Charles ne donnait pas de conseils. Il aurait pu. Il connaissait tout du métier d’artiste. À Johnny, dès ses débuts, il lui avait suggéré cependant : « Tu dois faire ton service militaire, sinon on te le reprochera un jour. Tu dois également chanter pour toutes les générations, et pas seulement la tienne. » Il lui avait alors écrit Retiens la nuit. Un texte admirable, bien ficelé, avec des paroles qui prouvaient que Charles avait compris les blessures d’enfance de son protégé. Il l’avait accueilli dans sa propriété de Montfort-l’Amaury. C’est là, après une promenade à cheval, qu’il s’était rendu compte que Johnny n’était pas né dans un ranch des États-Unis, comme il le prétendait. Il lui avait lancé : « Il ne faut jamais mentir au public. Jamais tricher avec lui. Le public, c’est notre famille. » Charles Aznavour respectait son public. Mieux, il l’aimait. Il s’arrêtait pour faire une photo, signer au autographe. Parfois, ça l’emmerdait, mais il l’acceptait, pour faire plaisir. Un jour, un fan avait voulu faire un tour dans sa belle bagnole. Charles avait répondu : « Pas de problème, c’est un peu la vôtre. » Il avait beaucoup aidé. Ainsi, il m’avait avoué : « Je possédais un studio rue La Bruyère, à Paris. Brel ne savait pas où coucher. Il n’avait pas d’argent à ses débuts. Comme moi. Il débutait chez Patachou. »
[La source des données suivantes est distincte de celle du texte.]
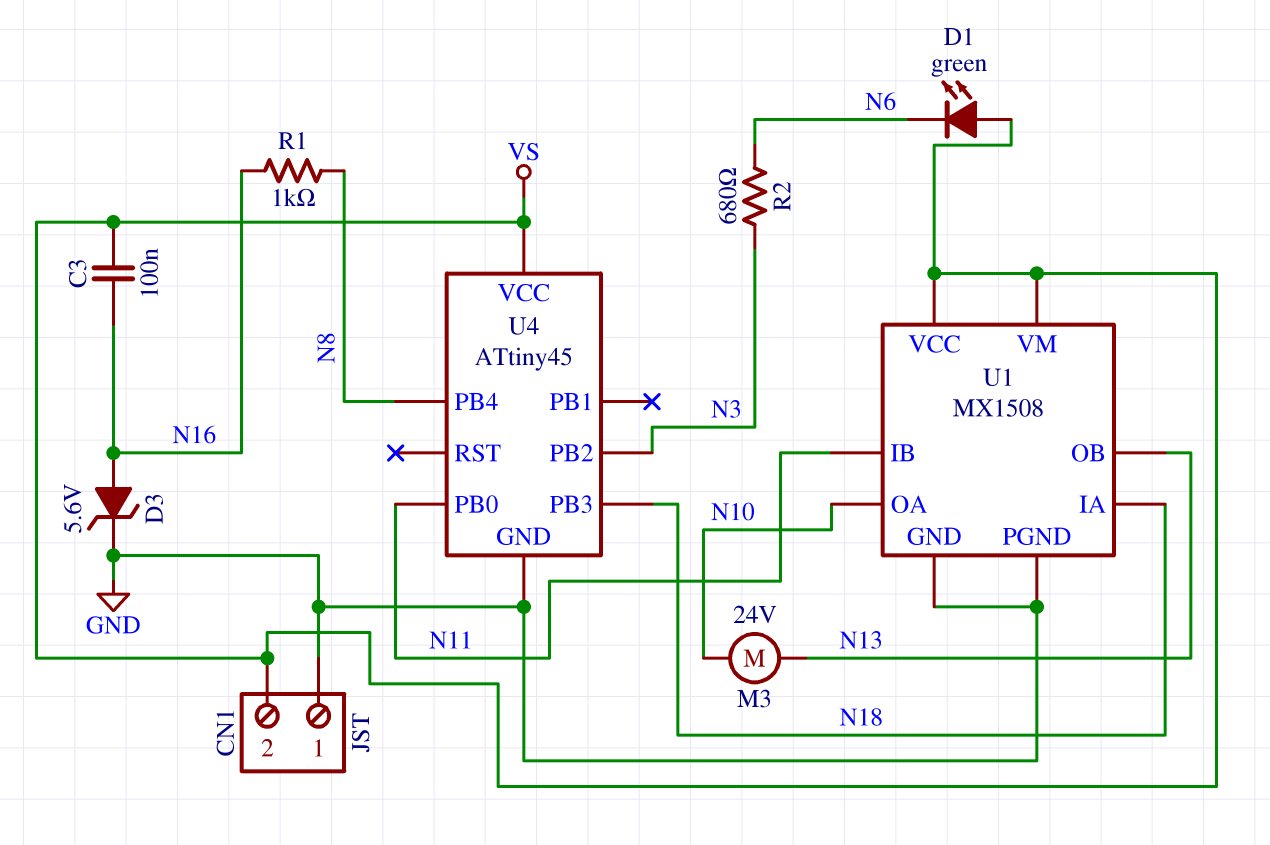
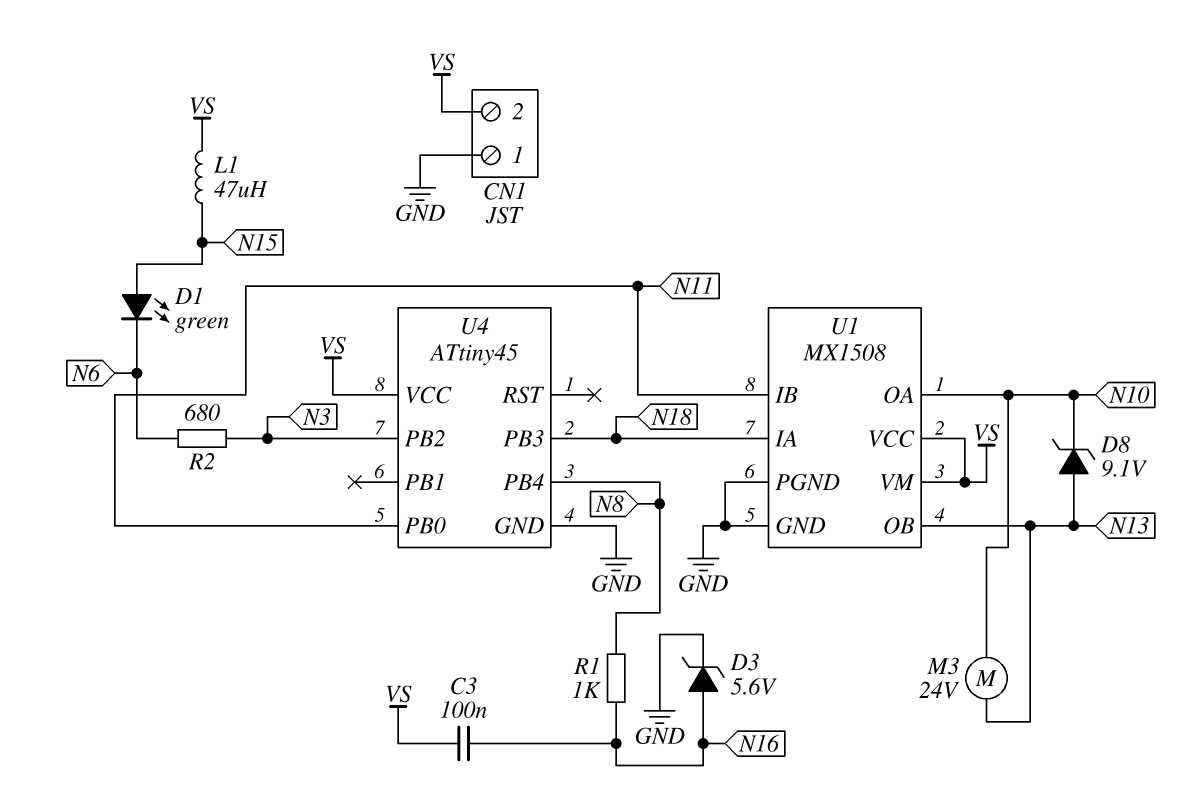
D1: LED green (A VS, K N6) -> LED green (A N15, K N6)
D8: none -> zener 9.1V (A N13, K N10)
L1: none -> 47uH (N15, VS)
Aznavour revenait souvent à ses débuts. À sa voix qui ne passait pas. « On a cassé des cailloux dans ma gorge », il m’avait dit. « Les critiques n’avaient pas trempé leur plume dans un bénitier », venait-il d’écrire dans une chanson qu’il s’apprêtait à chanter sur scène, à la fin de l’année. « J’ai vécu une véritable entreprise de démolition, me confiait-il, devant une viande sans sauce, ni matière grasse. Or, une critique doit être constructive. On ne peut pas critiquer un débutant. Il faut le laisser faire ses preuves. J’ai tenu bon. Comme Brel, Johnny, Piaf. Ah, Piaf, je l’adorais. Elle n’avait pas le temps de voir les films ou les spectacles. Alors elle me chargeait de les voir à sa place, et de les sélectionner. Je n’avais pas intérêt à me tromper, sinon elle m’engueulait. C’est comme ça que je lui ai dit de voir Le troisième homme. Il passait dans un cinéma, près de l’Opéra, une séance en français, une autre en anglais. Comme il fallait que je l’accompagne, j’ai vu le film quatre fois ! C’est moi qui l’ai emmené voir Johnny sur scène. Elle avait tout de suite compris que le jeune blondinet avait la trempe d’un artiste. »

« Johnny a raté sa carrière aux États-Unis parce qu’il a chanté du Elvis à Végas »

Charles Aznavour est mondialement connu. Il n’y a pas beaucoup d’artistes français qui peuvent en dire autant. Il faut faire des efforts, chanter dans la langue du pays où l’on se produit. Il faut bosser, quoi. « Je me suis imposé aux États-Unis, m’a encore avoué Charles, parce que j’ai violé les Américains ! Ils aiment ça. Ils veulent des artistes qu’ils n’ont pas. Johnny a raté sa carrière aux États-Unis parce qu’il a chanté à Végas, du Elvis Presley. Or, il aurait dû chanter du Johnny, à New York ! »

C’était ça, nos discussions. Un franc-parler, une manière d’être. En amour, il avait souffert, il avait été plusieurs fois trompé. Il y a des chansons d’amour de lui qu’il ne faut pas écouter un dimanche de pluie. Ça l’avait rendu indulgent. « Je dis parfois à une amie trompée par son mari : ‘Ça se lave !’ » Il faut savoir…

« Il y a une chose que j’attends par-dessus tout, c’est d’être arrière-grand-père. »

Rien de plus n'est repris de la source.